Desperately poor, Burritt attended the district school and, for one term, a boarding school; beyond that he was prodigiously self-educated. When his father died in 1827, he apprenticed himself to a blacksmith. In his spare time, and while he stood at the bellows, he studied languages, eventually mastering more than thirty, including Sanskrit, Syriac, and Hebrew. Beginning a tour as a lyceum lecturer in 1837, he earned great acclaim for his erudition, as well as the nickname “the Learned Blacksmith.” A great believer in “self-culture,” he turned down a scholarship to Harvard that the governor of Massachusetts offered to arrange for him.
In 1844, in Worcester, Massachusetts, Burritt founded a weekly newspaper called the Christian Citizen to publish his views on temperance, antislavery politics, and, above all, world peace based on Christian morality and respect for the interdependence of all life. As he explained in 1845, “War is a sin-breeding sin of sins. ... We despair of any permanent world-wide, transforming reform, until Christianity is divorced from its unnatural, ungodly wedlock with ... the fiendish spirit of War.” Burritt proposed creating a Congress of Nations to make international laws and a world supreme court to adjudicate disputes. Unlike most peace crusaders, he was of working-class background and took his message to working people, who stood to suffer most from war and who, he said, should “form one vast Trades Union, and make a universal and simultaneous strike against the whole war system.”
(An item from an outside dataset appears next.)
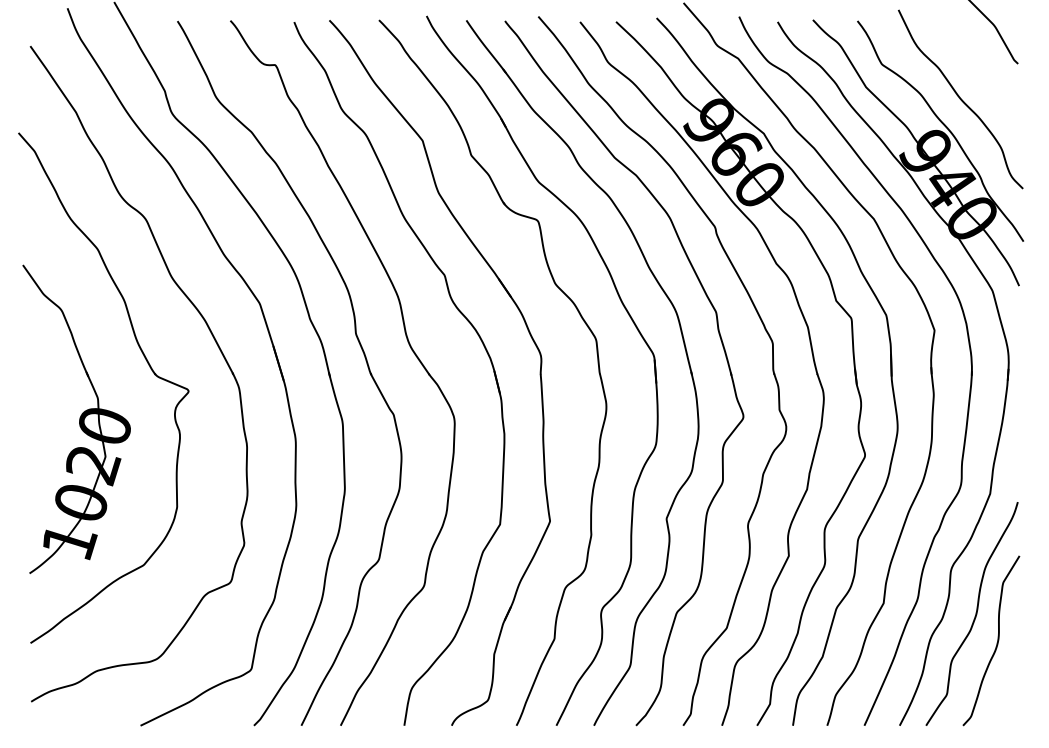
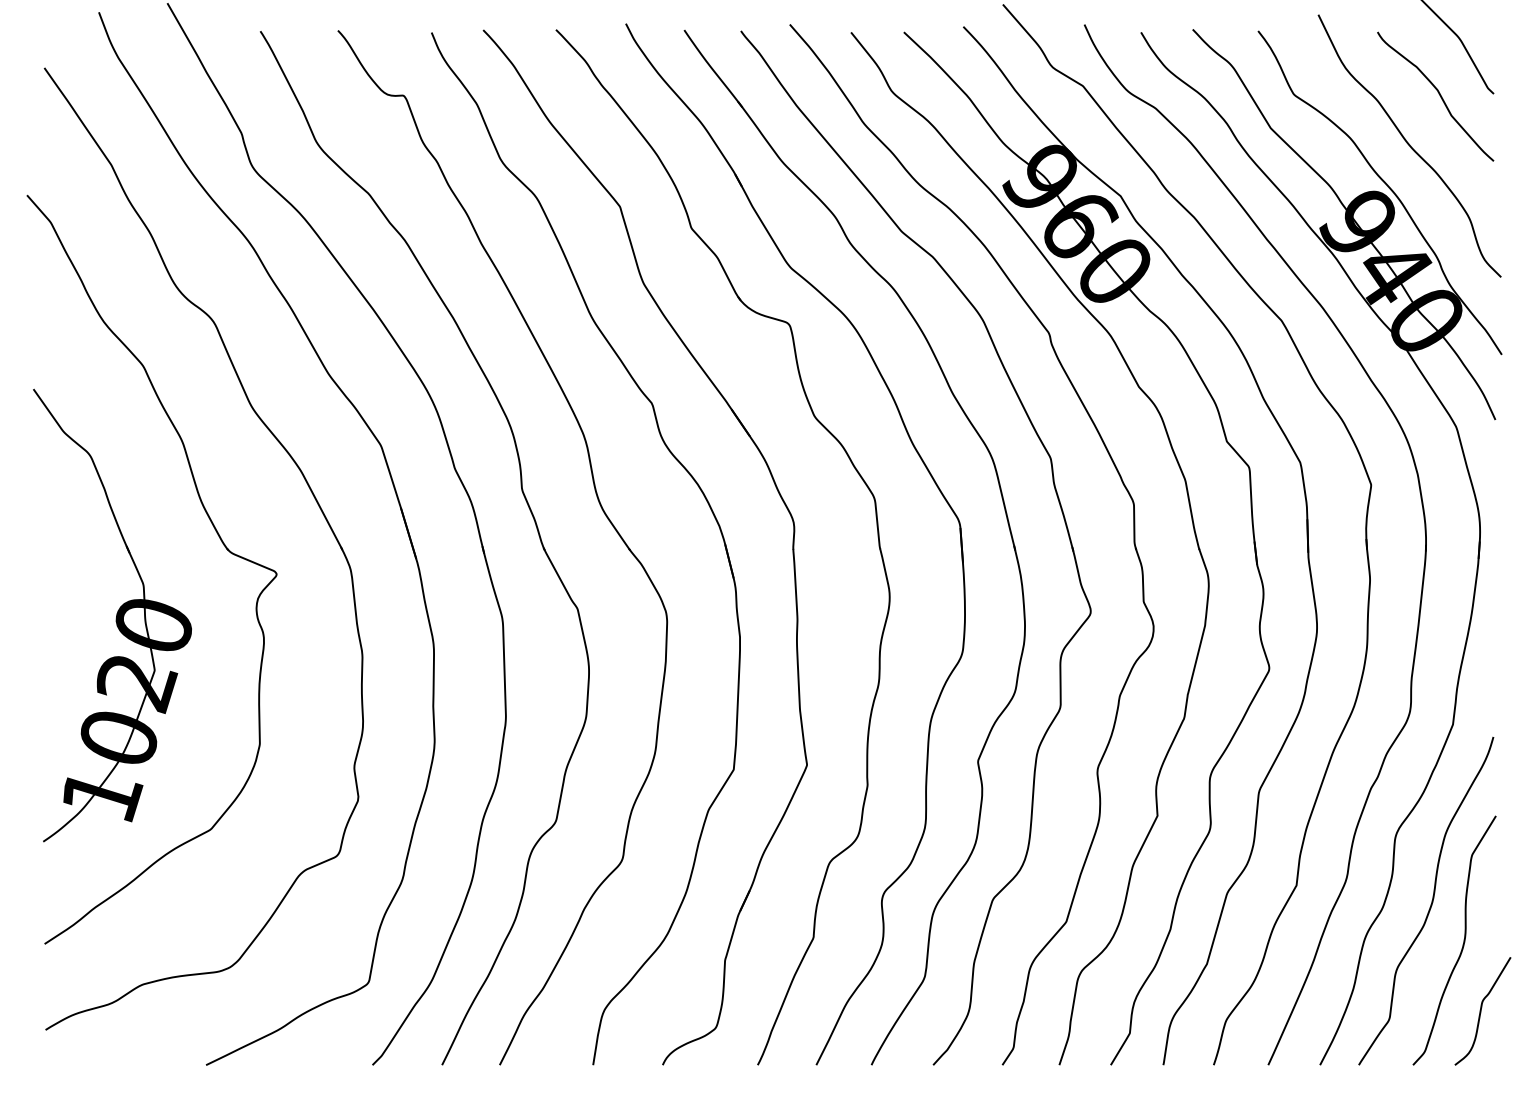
curve: (979, 63) -> (1437, 93), added
curve: (1010, 688) -> (1482, 1010), added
In 1844 Burritt wrote, “The true reformer is calm and mild, mighty against sin, hurling burning truths at every wrong, but still preserving amid it all a loving heart.” This definition described Burritt well. The principles of Christianity that he espoused led him to believe not only that he was chosen but also that he had the power to redeem humanity.
Burritt quickly became the leader of the international peace movement. In addition to editing the Christian Citizen (until it folded in 1851) and the Advocate of Peace and Universal Brotherhood, he worked with English Quakers to organize the Friendly Address program, an informal exchange of views between nations to promote mutual understanding. In 1846 he traveled to England, where he founded the League of Universal Brotherhood. The league, emphasizing the importance of personal conversion, introduced a pledge renouncing all activities related to war that was signed by more than 50,000 people in Great Britain and the United States. Its Olive Leaf Mission program placed advertisements for pacifism in European newspapers. Burritt organized international peace congresses in major cities across Europe, argued in favor of free trade, enlisted the aid of prominent writers, and campaigned for penny postage rates for transoceanic mail, which, he felt, would be “an inestimable instrumentality in the diffusion of knowledge and the Christian religion.”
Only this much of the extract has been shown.